Pattern 2: Combine Multiple Masks

import torch

# Create two masks
mask1 = torch.ones((height, width), dtype=torch.float32)  # All white
mask2 = torch.zeros((height, width), dtype=torch.float32)  # All black

# Combine by multiplication (intersection)
combined = mask1 * mask2  # Result: all black

# Combine by addition (union)
combined = torch.clamp(mask1 + mask2, 0, 1)  # Result: all white

# Blend by averaging
combined = (mask1 + mask2) / 2  # Result: 0.5 everywhere

Pattern 3: Use Conditional Logic

import torch

# Create coordinates
y_coords = torch.linspace(-1, 1, height)
x_coords = torch.linspace(-1, 1, width)
Y, X = torch.meshgrid(y_coords, x_coords, indexing='ij')

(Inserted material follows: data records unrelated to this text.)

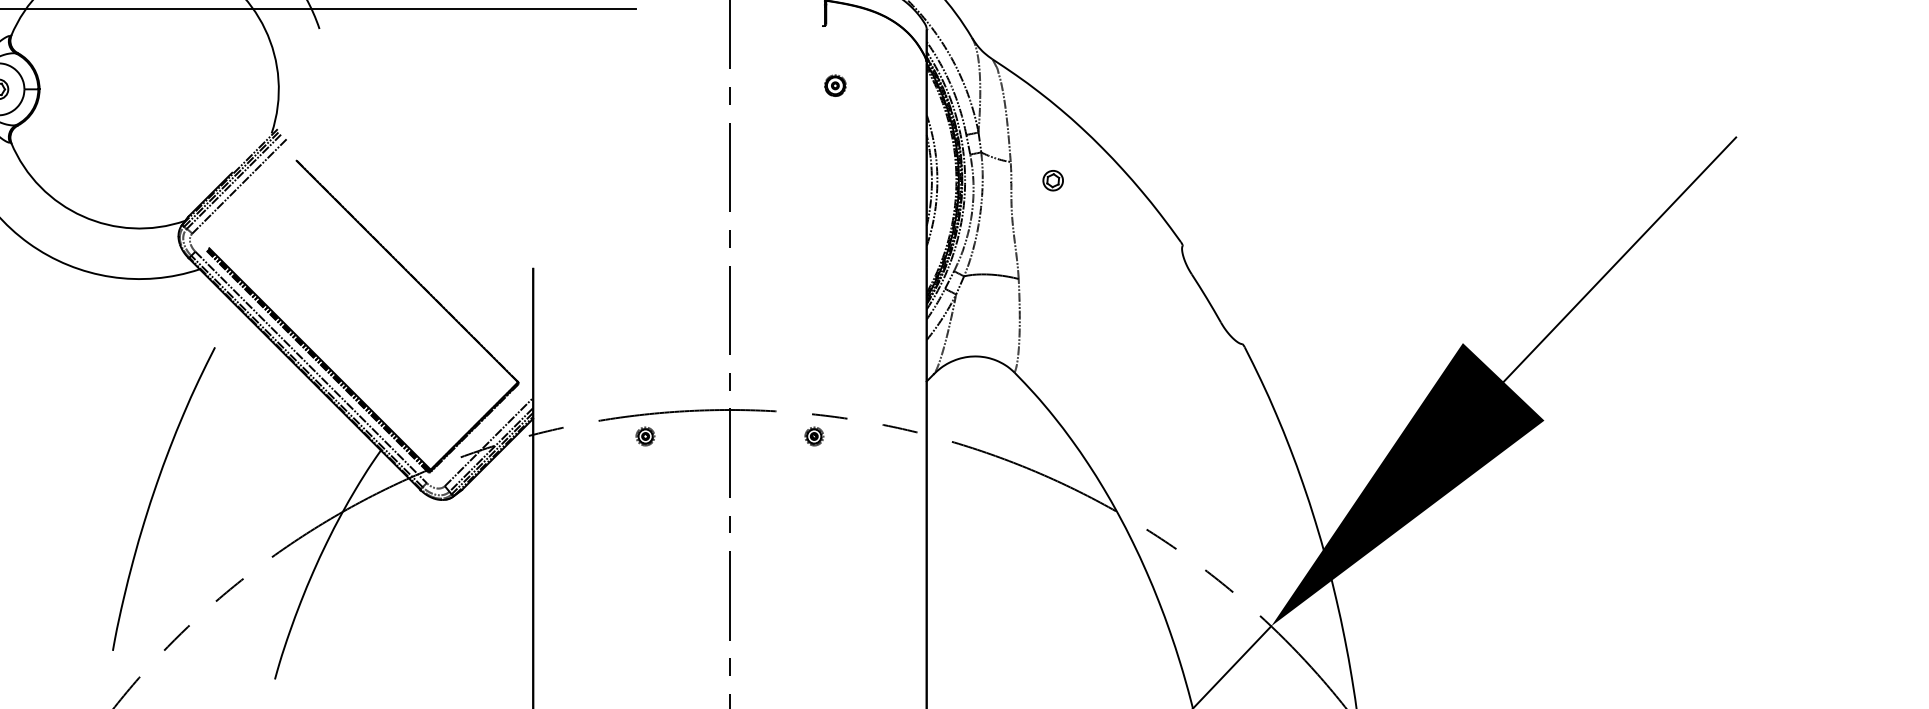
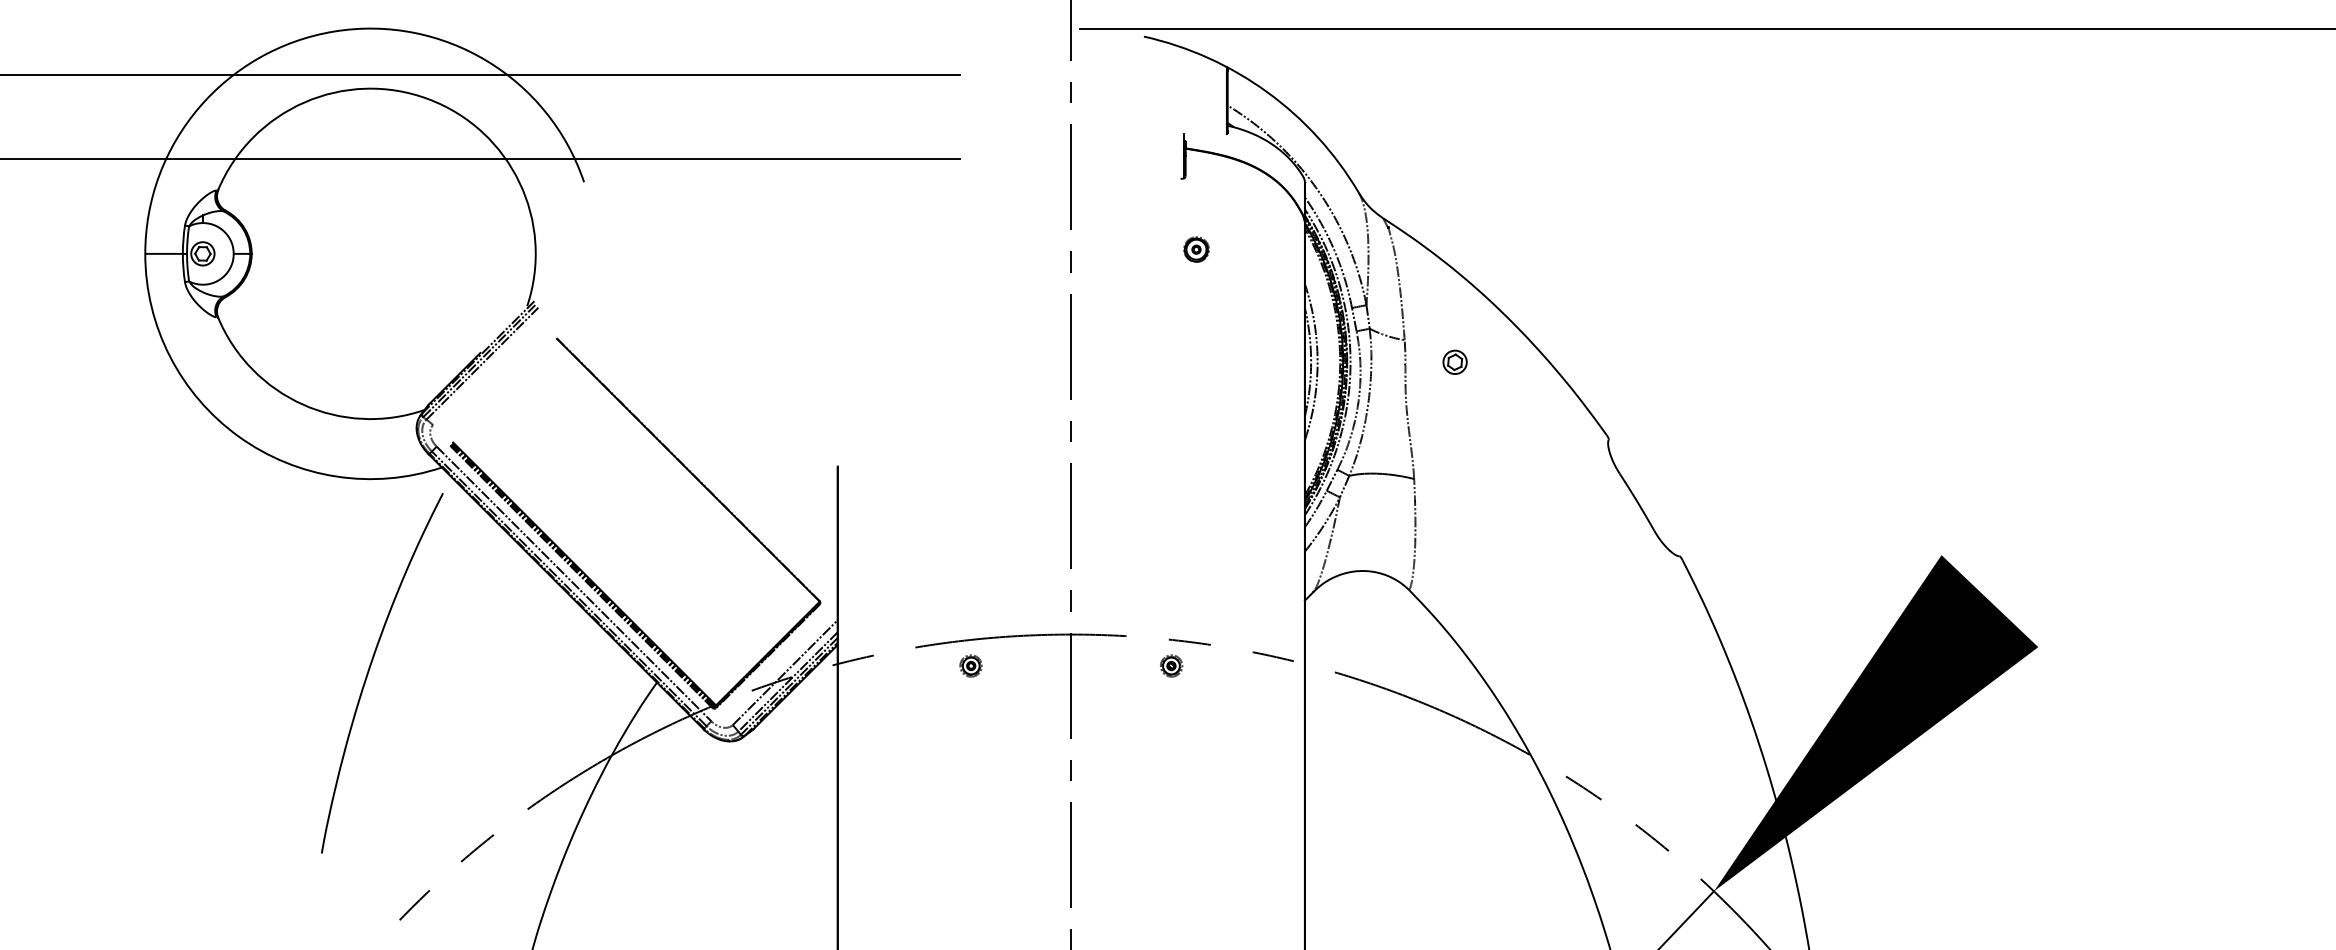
line: (239, 186) -> (489, 369), removed
line: (1619, 259) -> (2127, 455), removed
curve: (153, 495) -> (370, 668), moved

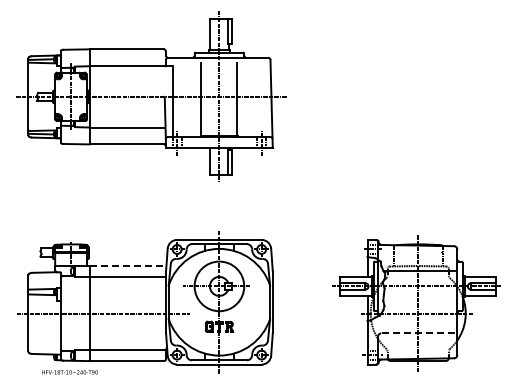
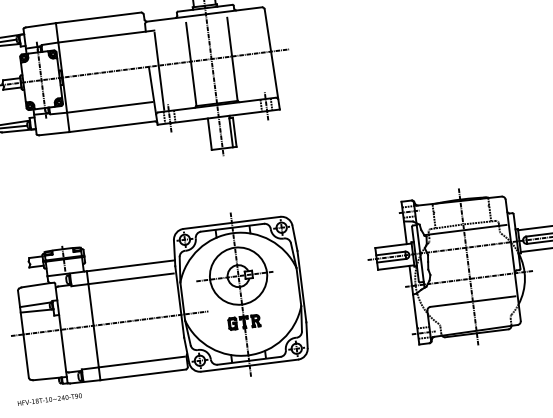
line: (128, 266) -> (131, 266), dashed -> solid
line: (418, 333) -> (473, 301), dashed -> solid
text: (69, 372) -> (49, 399), moved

# Create different masks based on conditions
mask = torch.where(
    X > 0,  # Condition
    torch.ones_like(X),  # Value if True (right side)
    torch.zeros_like(X)  # Value if False (left side)
)

output_mask = mask

Error Handling

The node includes error handling:

• Invalid output types are rejected
• Output is automatically clamped to [0, 1]
• Invalid shapes are corrected when possible
• Errors fall back to a white mask

Security Considerations

This node uses exec() to run your script. This is intentionally powerful for local development but should not be used in production or exposed to untrusted users.

Related Nodes

• ScriptableImage: For generating full-color images
• ScriptableLatent: For generating latents
• Mask-related nodes in ComfyUI: MaskToRegion, MaskComposite, etc.